Воинские части должны были сами закупать фураж у местного населения на деньги, которые выдавало специальное финансовое ведомство. Голицын однажды зашел туда и оказался свидетелем такой сцены.
С передовой приехал офицер в выгоревшей, потрепанной форме. Кончились корма, голодные лошади жрут древесные опилки, стружки. Пожилой интендант с майорскими погонами поправил очки на носу и будничным голосом сказал:
- Деньги дадим, восемь процентов лажу.
- С какой стати? - возмутился офицер. - Мы кровь проливаем!..
- Опять новичка прислали, - вздохнул интендант. - Прямо дети малые! С вашей бригады, помнится, ротмистр Онищенко приезжал. Почему его не послали?
- Погиб Онищенко…
- Царствие ему небесное! - интендант перекрестился. - Жаль. С пониманием был человек. Мы его уважали, и он нас уважал. Мы ведь лишнего не запросим.
Интендант не стеснялся даже присутствия постороннего. Князь Голицын подошел к нему, взял «за душу», выдернул из-за стола и поднял на воздух.
- Убью, сволочь!..
- Убивайте, - прохрипел интендант, - без процентов все равно не дам.
- Думаешь, я шутки шучу?.. - Князь сдавил его своей лапищей.
- Не могу… цепь порвется… - из последних сил прохрипел интендант. - Мне тогда все равно не жить… Петербургские задушат…
- Там люди гибнут, сукин ты сын! - на слезе выкрикнул князь и брезгливо отшвырнул прочь полузадушенного военного чиновника.
Тот потрогал морщинистое, как у кондора, горло и прохрипел с неожиданным достоинством:
- Будь мы там… не хуже-с погибали б… А вы уж, будьте любезны, - он обернулся к офицеру, - соответствуйте правилам: для артиллеристов - шесть процентов, для всех остальных родов войск - восемь.
Офицер жалко дернул простуженным носом, будто всхлипнул:
- Опилки жрут… стружки… черт с вами!.. Не могу я без сена вернуться.

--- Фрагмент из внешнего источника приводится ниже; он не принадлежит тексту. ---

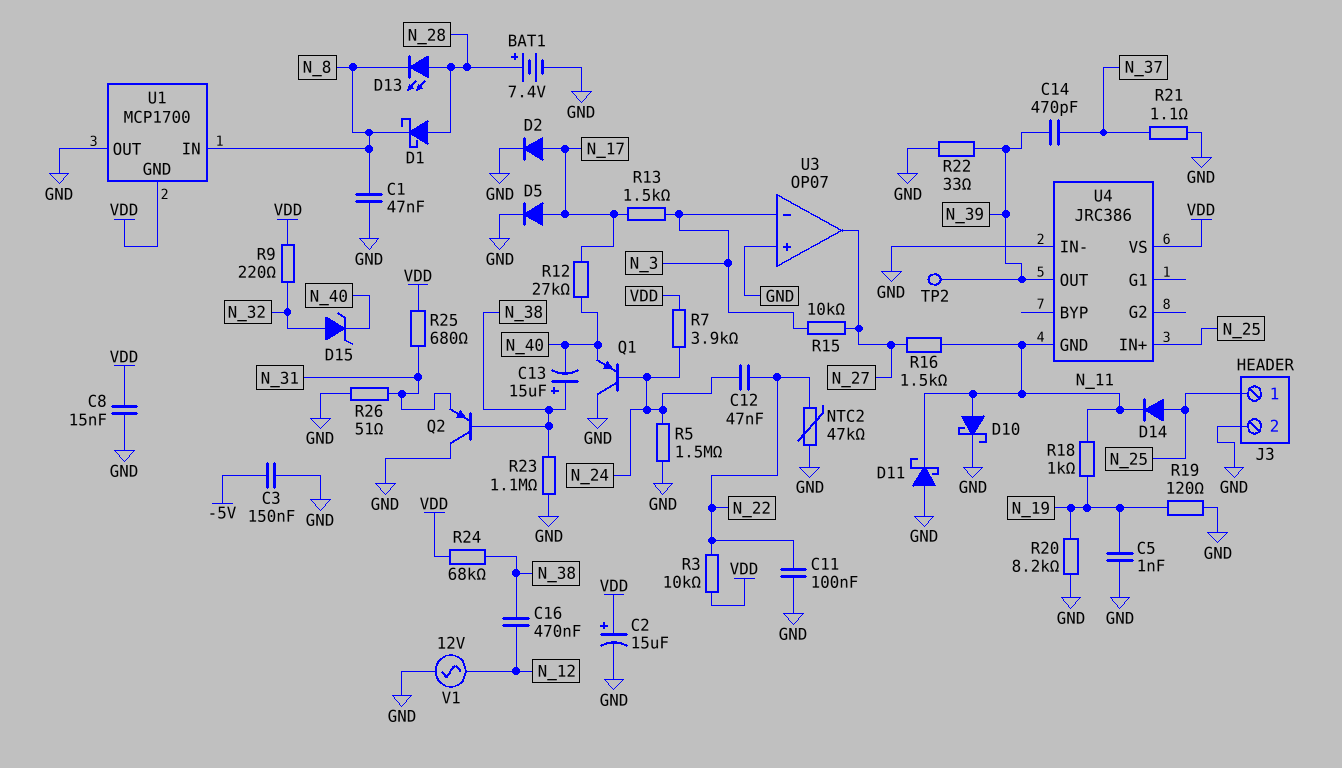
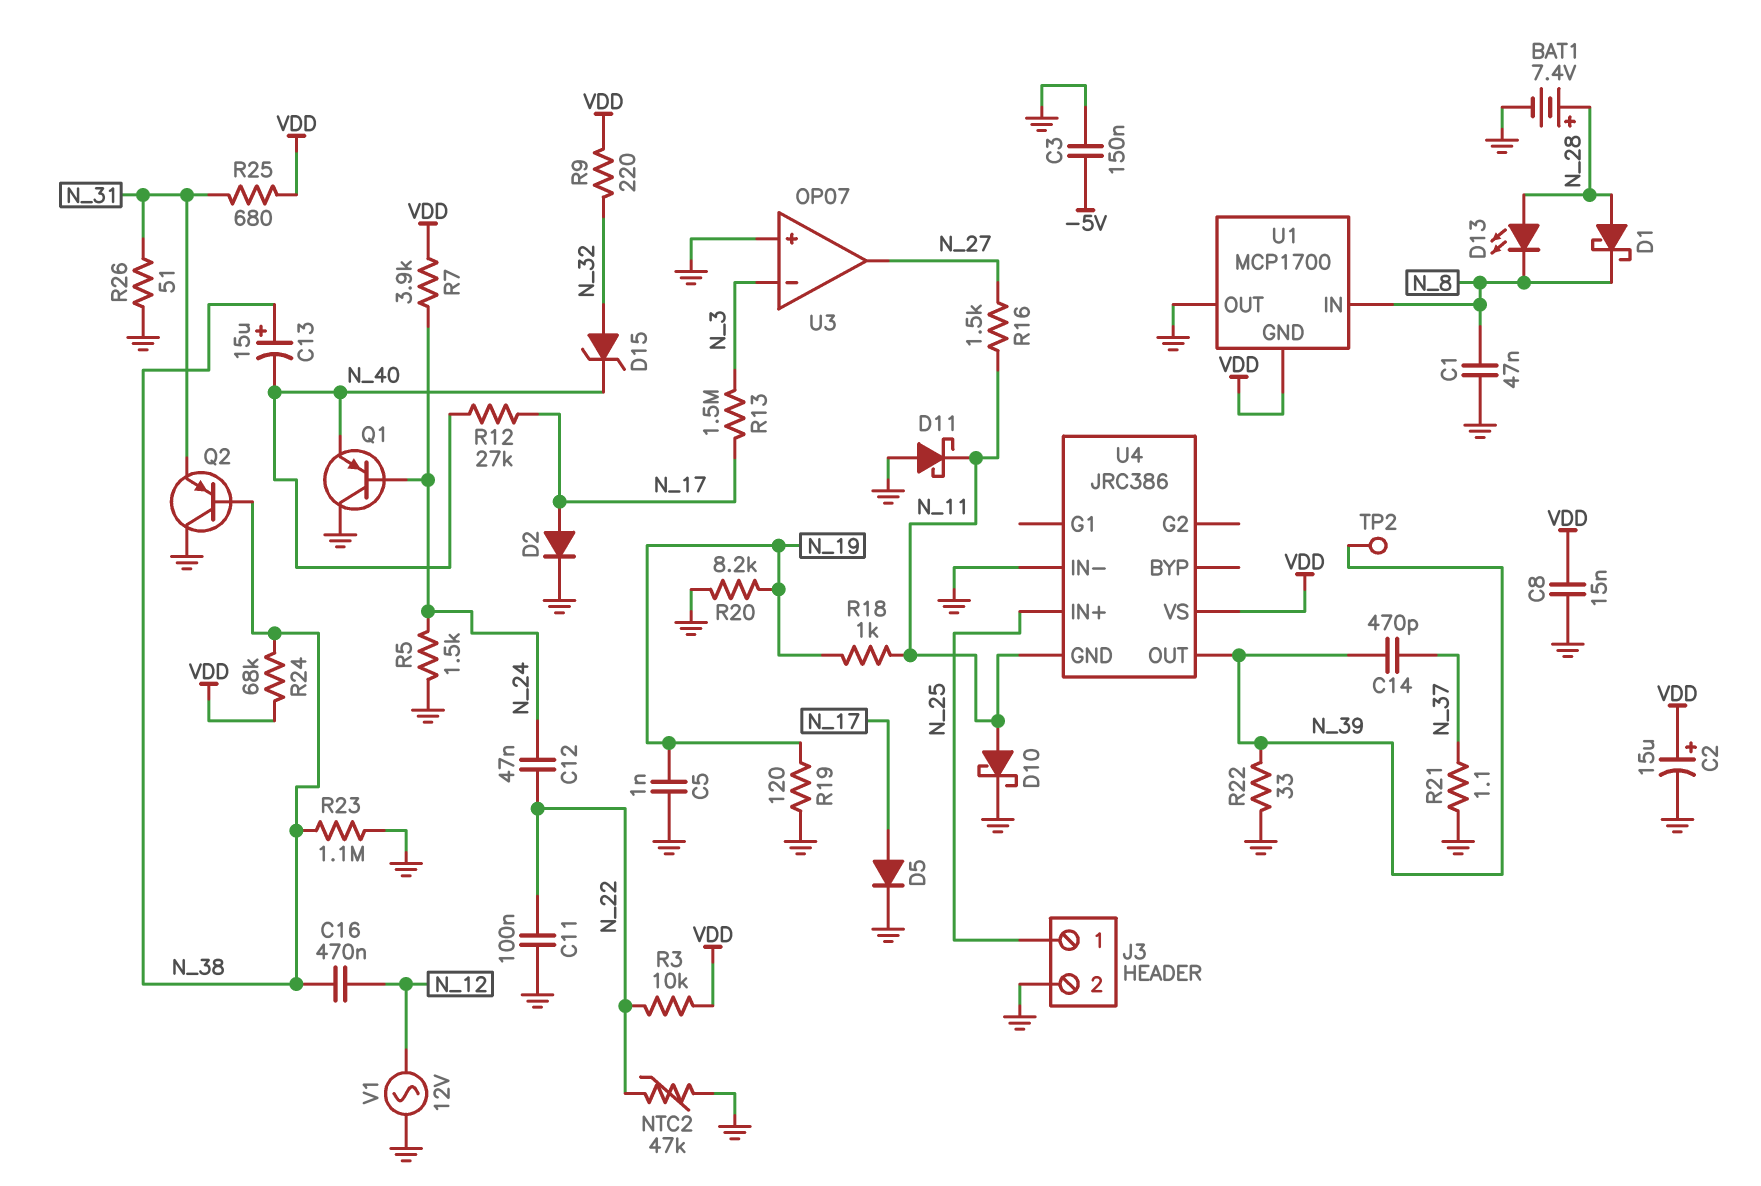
D14: diode (A N_25, K N_11) -> none
R5: 1.5M (GND, N_24) -> 1.5k (GND, N_24)
R13: 1.5k (N_3, N_17) -> 1.5M (N_3, N_17)
R15: 10k (N_3, N_27) -> none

Голицын больше не вмешивался. И не потому, что выпустил весь пар, его энергии хватило бы на несколько нарастающих вспышек, но его поразили слова и все поведение пожилого интенданта. Тот не испытывал ни угрызений совести, ни даже легкого смущения, свято веря в справедливость системы, крошечным винтиком которой был. И он не врал, что, окажись на позициях, вел бы себя ничуть не хуже других: так же стрелял бы и ходил в штыковую, перекосив рот в надсадном «ура», так же спрыгивал бы ночью во вражеские траншеи с клинком в руке, так же бы тихо стонал, получив вражескую пулю в живот, и не менее покорно, по-христиански принял бы кончину. Ему повезло, он оказался среди тех, кто ничем не рисковал, не мучился и не погибал, а наживался в полной безопасности, и он без угрызений совести следовал предназначенным путем. Да он и не мог свернуть в сторону, даже пожелай того в припадке раскаяния или безумия: «петербургские задушат». И все же им управлял не страх перед столичными казнокрадами, а верность сподвижникам и цели до конца. Скромный герой невиданного разбоя. «О, люди, вы, русские люди!.. Но разве не воруют в интендантствах других армий? - думал князь. - Воруют, конечно. Не так опустошительно, с оглядкой, но и эти малые преступления оплачивают утратой каких-то важных ценностей в душе, им уже не совершить подвиг. А этот вот пожилой хищник, дай ему в руки оружие, бесстрашно кинется в бой за Русь святую».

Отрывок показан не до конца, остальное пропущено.